Martedì si è svolto il primo incontro tra governo e sindacati sul tema delle pensioni.


Per il 2022 saranno valide le misure previste nell’attuale manovra, da quota 102, per la quale potrebbe esserci qualche ritocco a partire dai lavori gravosi, ma anche per misure a costo zero che possono cominciare ad aprire la strada alle pensioni di garanzia per i giovani.

Se dovesse andare in porto una riforma, riguarderà il 2023.


Riepilogo della situazione attuale:


Donna di 58 anni può uscire con i seguenti requisiti;


  • 58 anni di età (59 se autonoma) e i 35 anni di contributi al 31 dicembre 2021

  • Dovrà accettare il taglio dell’assegno dal 20 al 30 per cento perché la pensione sarà calcolata con il metodo contributivo.



Lavoro gravoso;


  • 63 anni di età e 36 di contributi

  • Impiegato che svolge un lavoro gravoso (insegnanti scuola materna, portantini, giardinieri, lavoratori delle pulizie, conduttori di veicoli e altri) e che raggiunge i 63 anni di età i 36 di contributi nel 2022: potrà lasciare il lavoro con l’Ape sociale.
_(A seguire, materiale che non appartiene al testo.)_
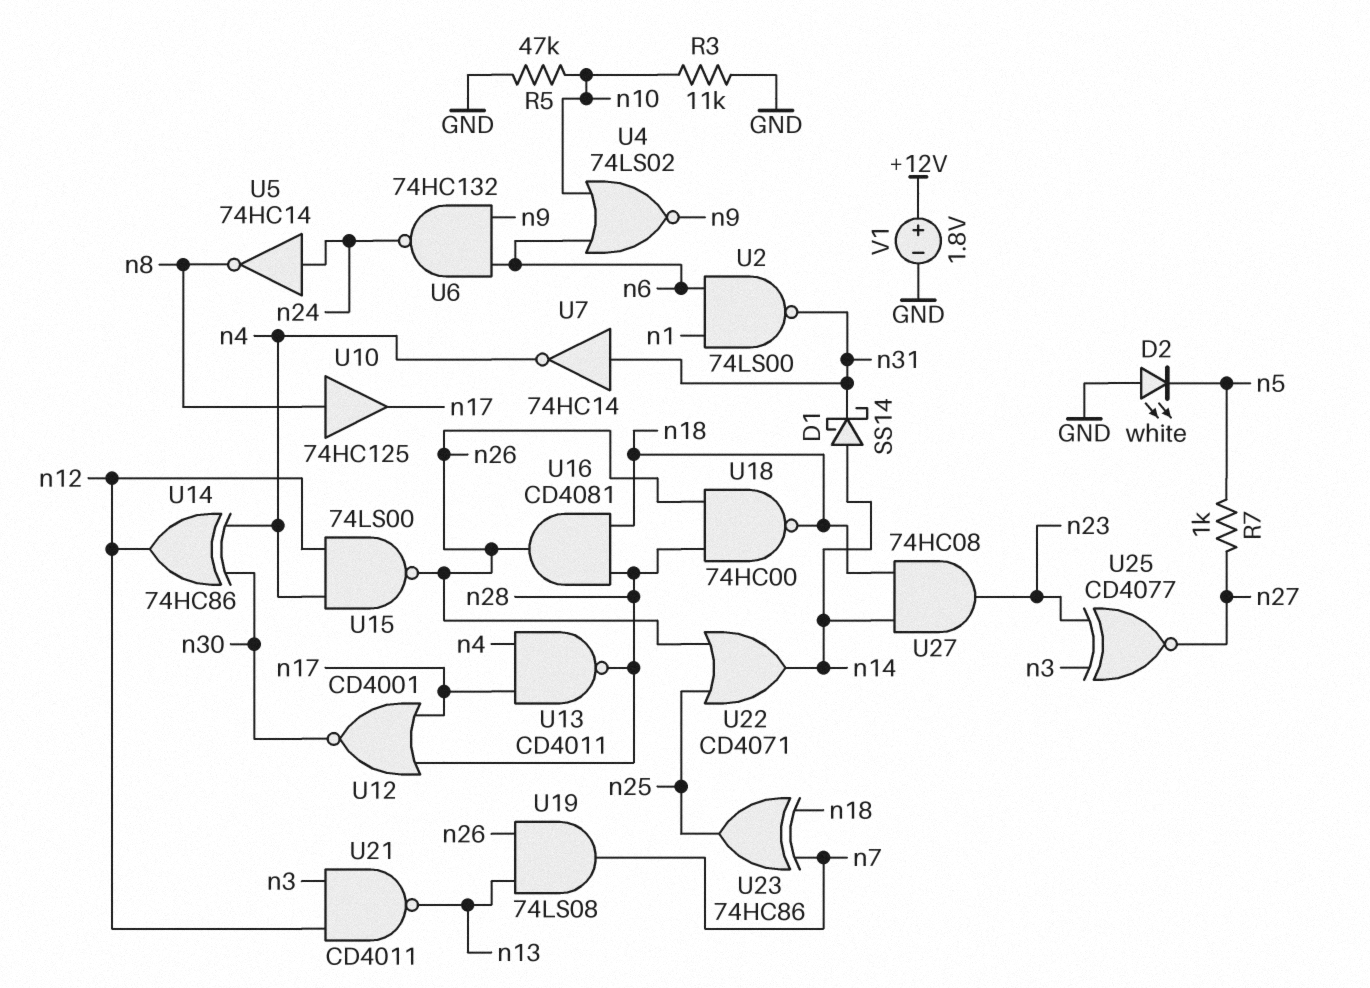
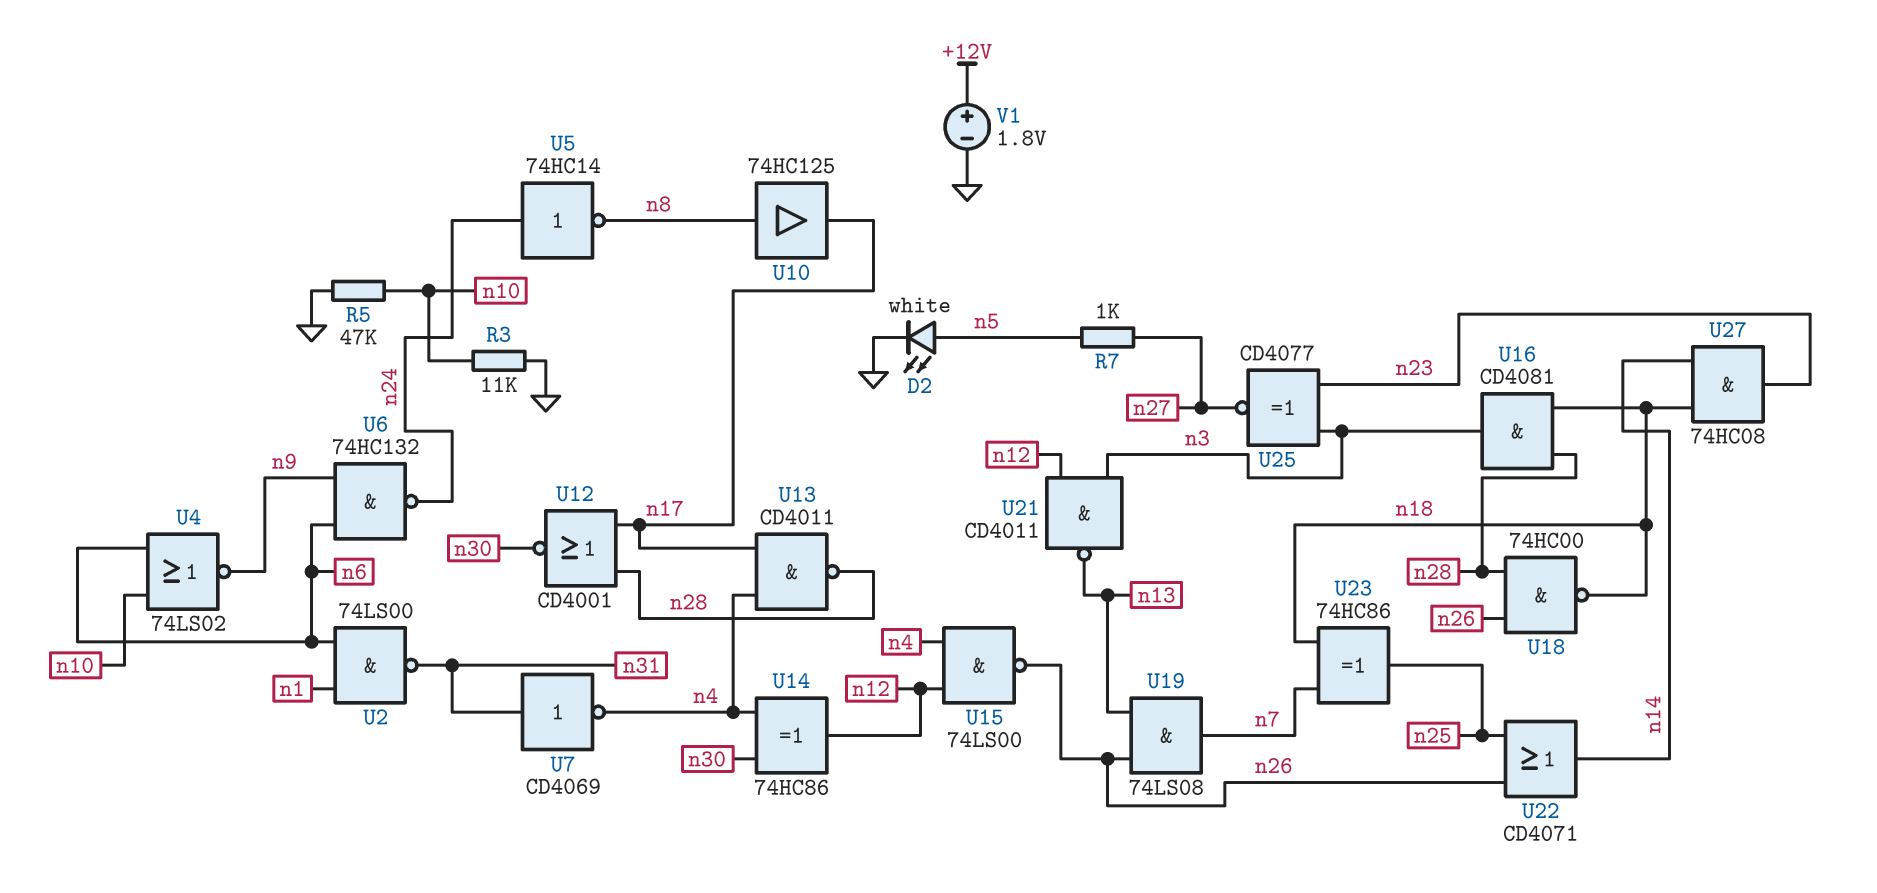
D1: schottky SS14 (A n14, K n31) -> none
D2: LED white (A GND, K n5) -> LED white (A n5, K GND)
U7: NOT 74HC14 (in n31, out n4) -> NOT CD4069 (in n31, out n4)
U16: AND CD4081 (in n18, in n28, out n26) -> AND CD4081 (in n18, in n28, out n3)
Quota 102 (per il solo 2022);


  • 64 anni di età e 38 anni di anzianità contributiva

  • In assenza di questa misura l’accesso alla pensione sarebbe rimasto subordinato al possesso dei requisiti previsti dalla riforma 2011 (67 anni per la vecchiaia, 41 anni e dieci mesi di contributi per le donne, requisito innalzato di un anno per gli uomini)


Per il personale del comparto scuola e Afam (alta formazione artistica e musicale), le domande di cessazione dovranno essere presentate entro il 28 febbraio 2022, con effetti dall’inizio dell’anno scolastico o accademico 2022/2023. I pubblici dipendenti che accedono alla nuova tipologia di pensione potranno avvalersi dell’anticipo del trattamento di fine servizio/rapporto, nel limite di 45mila euro lordi, a condizioni agevolate.